The U.S. Supreme Court delivered a unanimous blow to Prometheus Laboratories by saying that its methods of dosage calibration for thiopurine drugs for gastrointestinal and nongastrointestinal autoimmune diseases are ineligible for patenting. In a decision written by Justice Stephen G. Breyer, the high court overturned the decision by the Court of Appeals for the Federal Circuit last December. The Federal Circuit had upheld the two diagnostic method patents, which covered the methods designed to take into account the context of a treatment regime based on the individual patient’s metabolism.
“To transform an unpatentable law of nature into a patent eligible application of such a law, a patent must do more than simply state the law of nature while adding the words ‘apply it,’” the court stated. “It must limit its reach to a particular, inventive application of the law.”

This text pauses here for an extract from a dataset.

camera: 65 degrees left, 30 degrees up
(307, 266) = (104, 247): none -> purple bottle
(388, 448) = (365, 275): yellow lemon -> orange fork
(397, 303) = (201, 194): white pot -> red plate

Prometheus’ patents failed that test, according to the court: “We conclude that the patent claims at issue here effectively claim the underlying laws of nature themselves. The claims are consequently invalid.”

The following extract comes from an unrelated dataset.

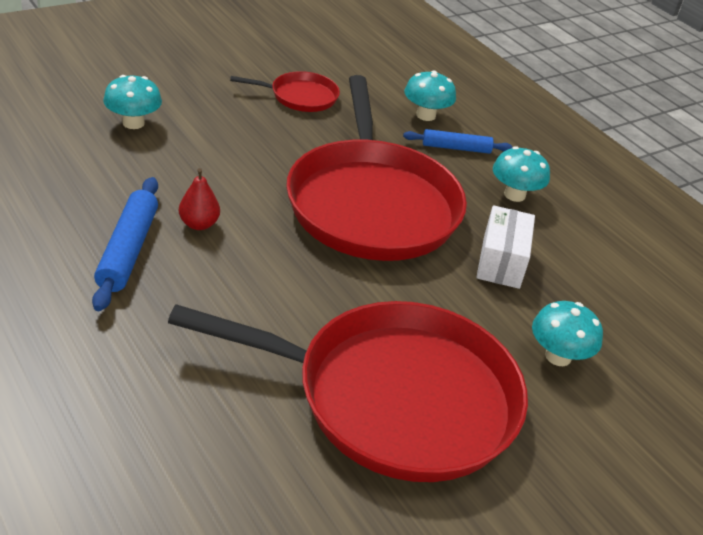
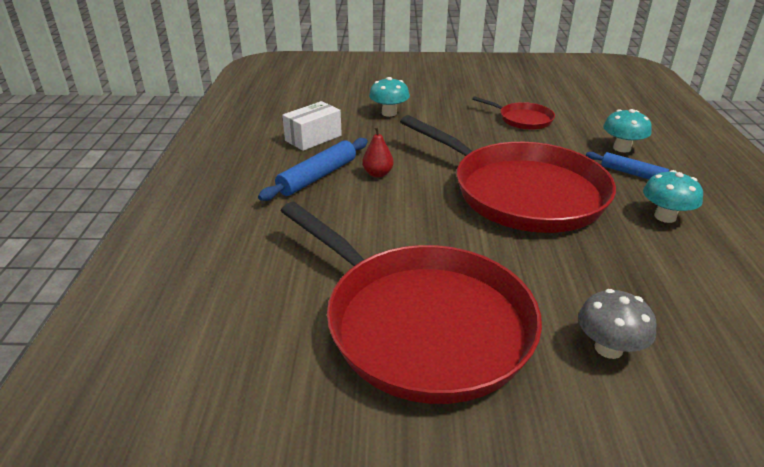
camera: 40 degrees right, 5 degrees down
(372, 204) = (522, 192): red pan -> red pan turned 75 degrees counterclockwise
(501, 262) = (609, 260): white box -> white box (313, 138)
(558, 356) = (608, 348): turquoise mushroom -> grey mushroom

Through the ruling, Breyer answered the question he posed to attorneys for both sides during oral arguments in December: “What has to be added to a law of nature to make it a patentable process?”

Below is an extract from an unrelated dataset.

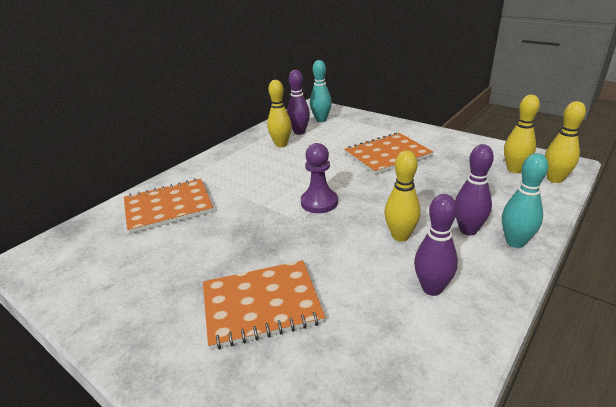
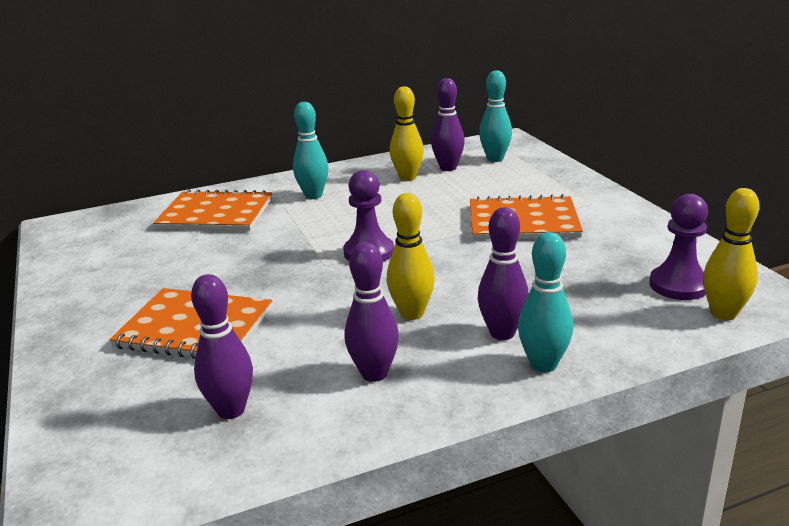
camera: 30 degrees right, 5 degrees down
(230, 173) = (313, 195): none -> turquoise bowling pin
(372, 362) = (231, 410): none -> purple bowling pin
(514, 169) = (678, 285): yellow bowling pin -> purple pawn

Basically the “method” was to measure the metabolite levels of a drug in order to determine appropriate dosages.
Yeah, that’s something that a medical intern has learned in his first year, or in med school, for the past 50+ years, but they took out a patent.
Prometheus claimed that the human body was the machine conducted the transformation.
It’s another in a streak of brush-backs to the U.S. Circuit Court for the Federal Circuit, aka the Patent Court, which expanded the reach of patents since its creation over the past 30 years.
The patent system long ago went from a system to encourage innovation to one that strangles it.